Yield Curve Explained
The yield curve plots Treasury bond yields across different maturities. When it inverts (short-term rates exceed long-term rates), it has historically predicted every U.S. recession.
Primary Sources
Frequently Asked Questions
Why don't mortgage rates follow the fed funds rate exactly?
Fixed-rate mortgages are driven primarily by the 10-year Treasury yield and mortgage-backed securities (MBS) market, not the fed funds rate. The fed funds rate influences short-term borrowing costs and ARMs. Long-term rates reflect inflation expectations and economic outlook — which don't always move with short-term policy rates. Mortgage rates can rise even when the Fed cuts rates if inflation expectations increase.

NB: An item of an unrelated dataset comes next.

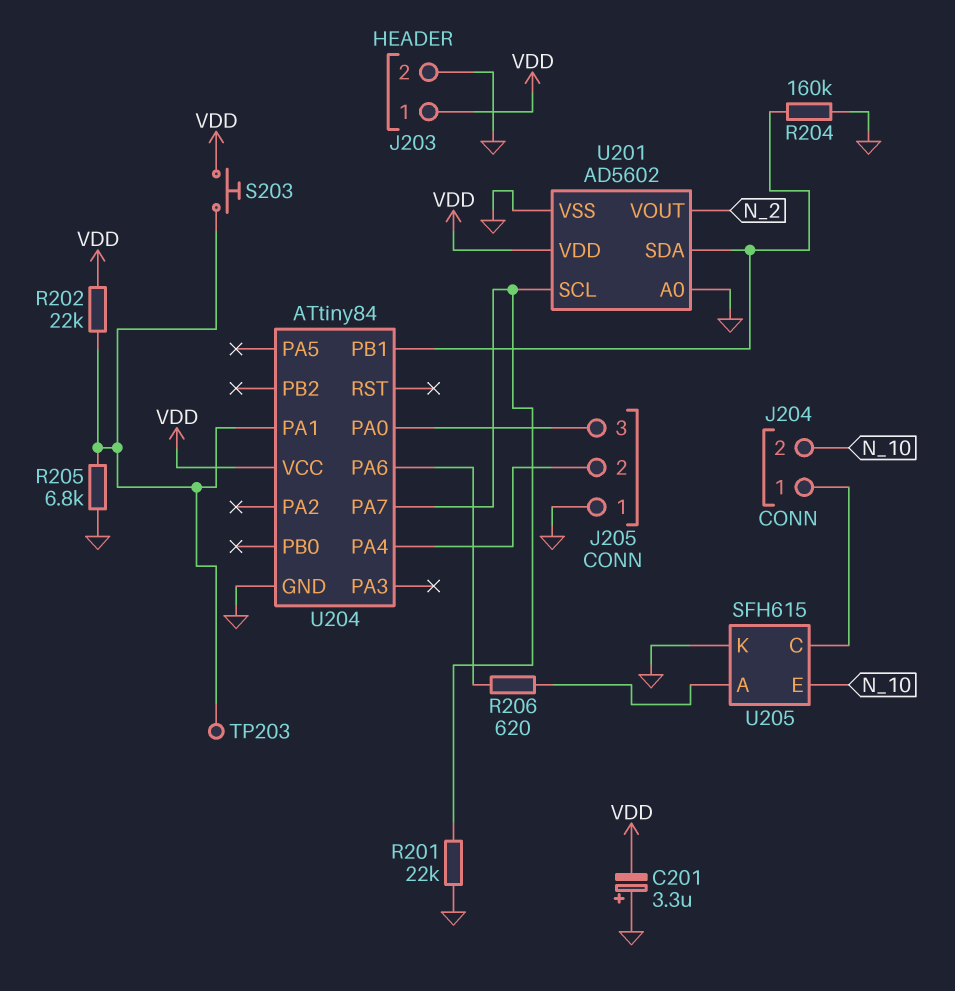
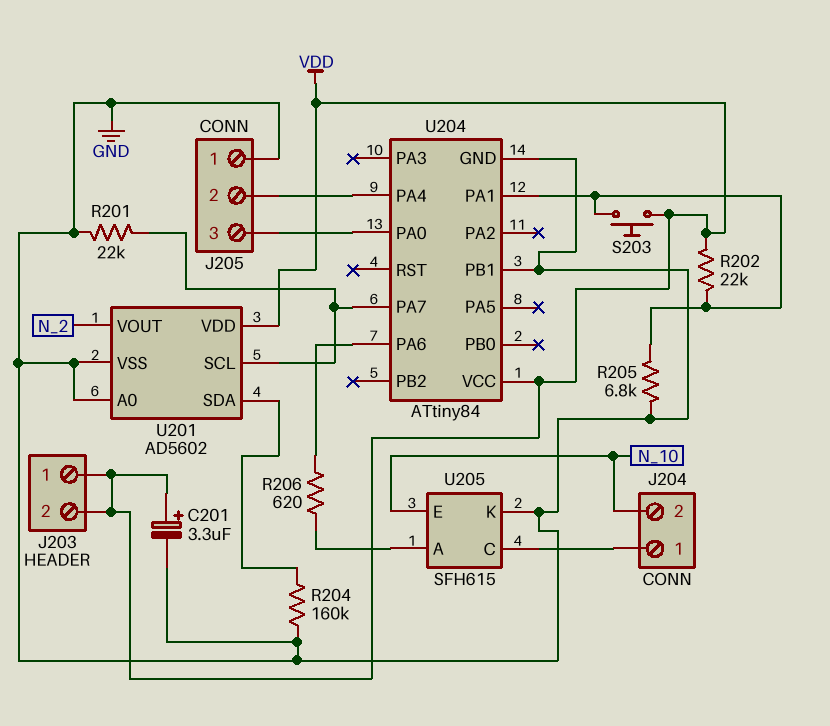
C201: 3.3uF (plus GND, minus VDD) -> 3.3uF (plus VDD, minus GND)
J203 pin 2: GND -> VDD
TP203: test point (U204/PA1) -> none
U204 pin PB1: U201/SDA -> GND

What is a normal mortgage rate?
The historical average for the 30-year fixed mortgage rate since 1971 is approximately 7.7%. Rates below 5% are historically unusual — the sub-3% rates of 2020-2021 were the result of extraordinary pandemic monetary policy. Current rates in the 6-7% range are below the long-term average.
What is the mortgage lock-in effect?
The lock-in effect occurs when homeowners with low mortgage rates (e.g., 3% from 2020-2021) refuse to sell because moving would mean taking on a new mortgage at much higher rates (e.g., 6.5%+). This keeps existing home inventory low, supports home prices, and reduces transaction volumes — creating challenges for homebuyers, real estate agents, and mortgage lenders.